Pavel Mistochenkov shrugged. From the faithless Telegraph Boy, he presumed.
“Really?” Herbie gave the Russian a friendly push with his huge paw, smiled, then cocked his head at Worboys who followed him, like a sheepdog, from the room.
Herbie’s smile camouflaged mental confusion. The puzzle split, divided itself, the parts chasing around his brain. The Telegraph Boys had, from their inception, been carefully segregated: no one member of the six had knowledge of the other five—either by true name or cipher. Certainly during that long period of sporadic, and poor servicing after the Schnitzer Group left town, their faces might have been identified by dedicated surveillance. Yet no single Telegraph Boy could have given Vascovsky the cryptonyms; and it would be harder still to marry the ciphers with the true names.
Luzia Gabell could have given neither true names nor cryptonyms to Vascovsky: even if she had been able to let him see any of the material. In the days of the Schnitzer Group the Telegraph Boys’ handling was so tight you could not move.
Until Herbie’s Berlin Quartet moved in, some eighteen months before, only half a dozen people were even aware of the cryptonyms, and only two could have married them with real names—the Director and Herbie Kruger himself. The Director was like Caesar’s wife; while Herbie’s store of secrets was endless, and locked away deep in the cradle of his memory.

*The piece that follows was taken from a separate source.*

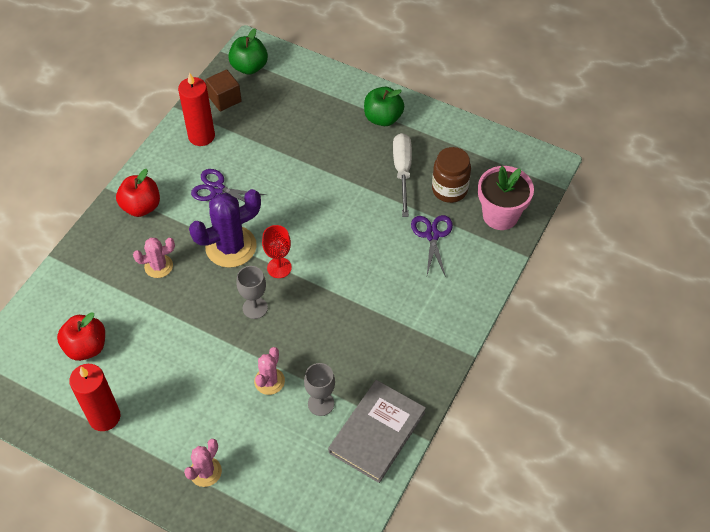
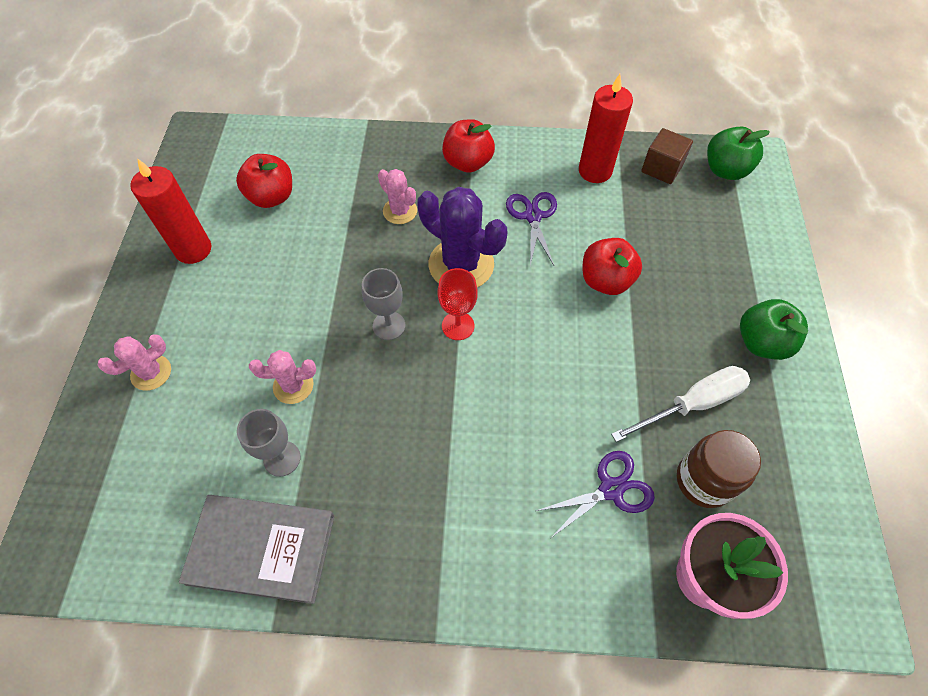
camera: 65 degrees right, 5 degrees up
(205, 472) = (151, 373): pink cactus -> pink cactus turned 45 degrees counterclockwise
(294, 172) = (605, 281): none -> red apple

So, Vascovsky’s asset within the Telegraph Boys could not have passed the names in the March of 1965. Nor could Luzia Gabell. Yet Pavel Mistochenkov claimed to have had them—via Vascovsky, via a Telegraph Boy—at that time.
Herbie’s brow creased as the anxiety blossomed. Could Vascovsky have pieced the six cryptos together through radio intercepts? Unlikely, for only a small portion of the Telegraph Boys’ traffic had gone through radio in those days.

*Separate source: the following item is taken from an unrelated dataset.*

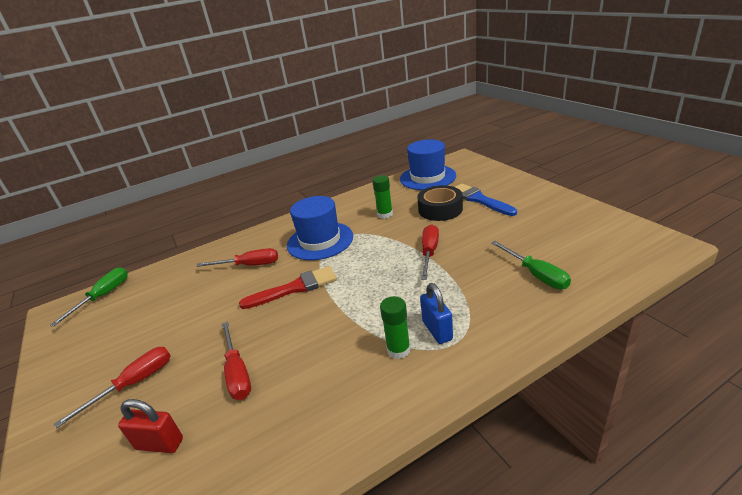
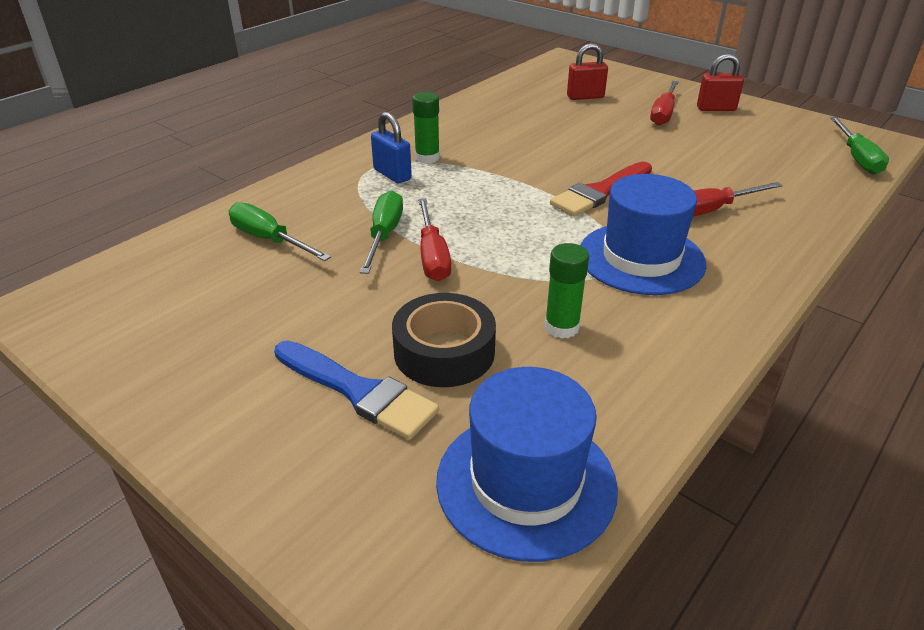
camera: 155 degrees right, 5 degrees up
(81, 382) = (716, 109): none -> red padlock
(237, 372) = (574, 129): red screwdriver -> none
(455, 270) = (384, 235): none -> green screwdriver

With freezing logic, Herbie considered the alternatives: that all six of his Telegraph Boys had been turned from the outset—odds heavily against; that by some wizardry, Vascovsky had obtained a spectrum of intercepts, revealing the ciphered names as early as 1965; that Pavel Mistochenkov was deliberately misleading him about the dates. If this last was true, it could mean that the Russians had only recently learned of the six ciphers: from one of the new Berlin Quartet.

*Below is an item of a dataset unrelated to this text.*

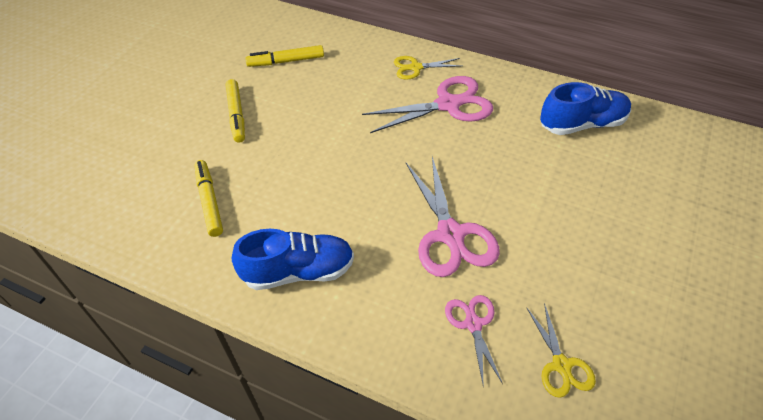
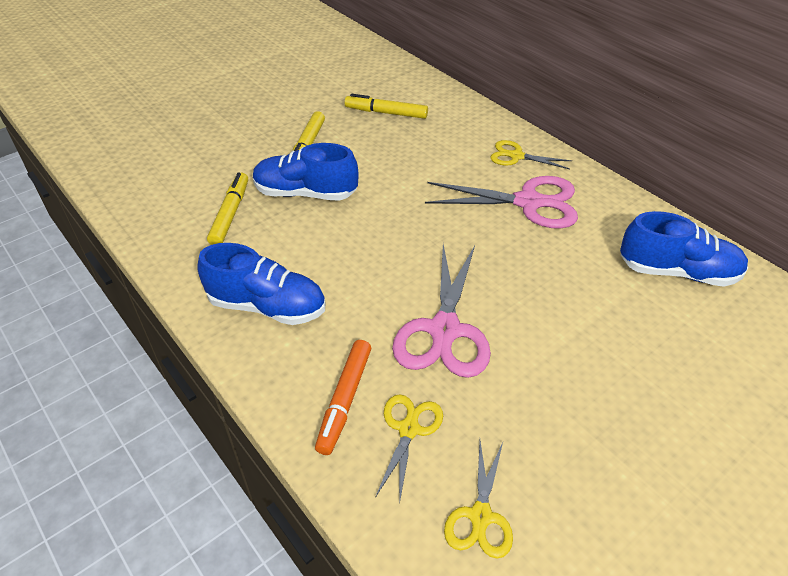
camera: 25 degrees right, 5 degrees down
(264, 159) = (305, 193): none -> blue shoe
(411, 322) = (345, 399): none -> orange marker
(473, 324) = (409, 429): pink scissors -> yellow scissors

It was this last possibility which struck a chord of anguish within Herbie Kruger. Already he was discredited through the Schnitzer Group and the Telegraph Boys. If one of the Quartet had also gone, then his whole status collapsed: his reputation was triple-shattered. More, it threw a new hazard of horrifying dimensions into the ploy he was about to play.
Worboys got no hint, as they left Warminster, that the slump of Herbie Kruger’s shoulders signalled the fear of complete defeat. Herbie said little on the drive back to London. His head buzzed with the permutations, and his mind constantly slid on to the technicalities which the Trepan operation posed. He hoped that Tiptoes and Scoffer were as good as Tubby Fincher claimed. Certainly they seemed to be efficient; but the testing time would be from Saturday night onwards.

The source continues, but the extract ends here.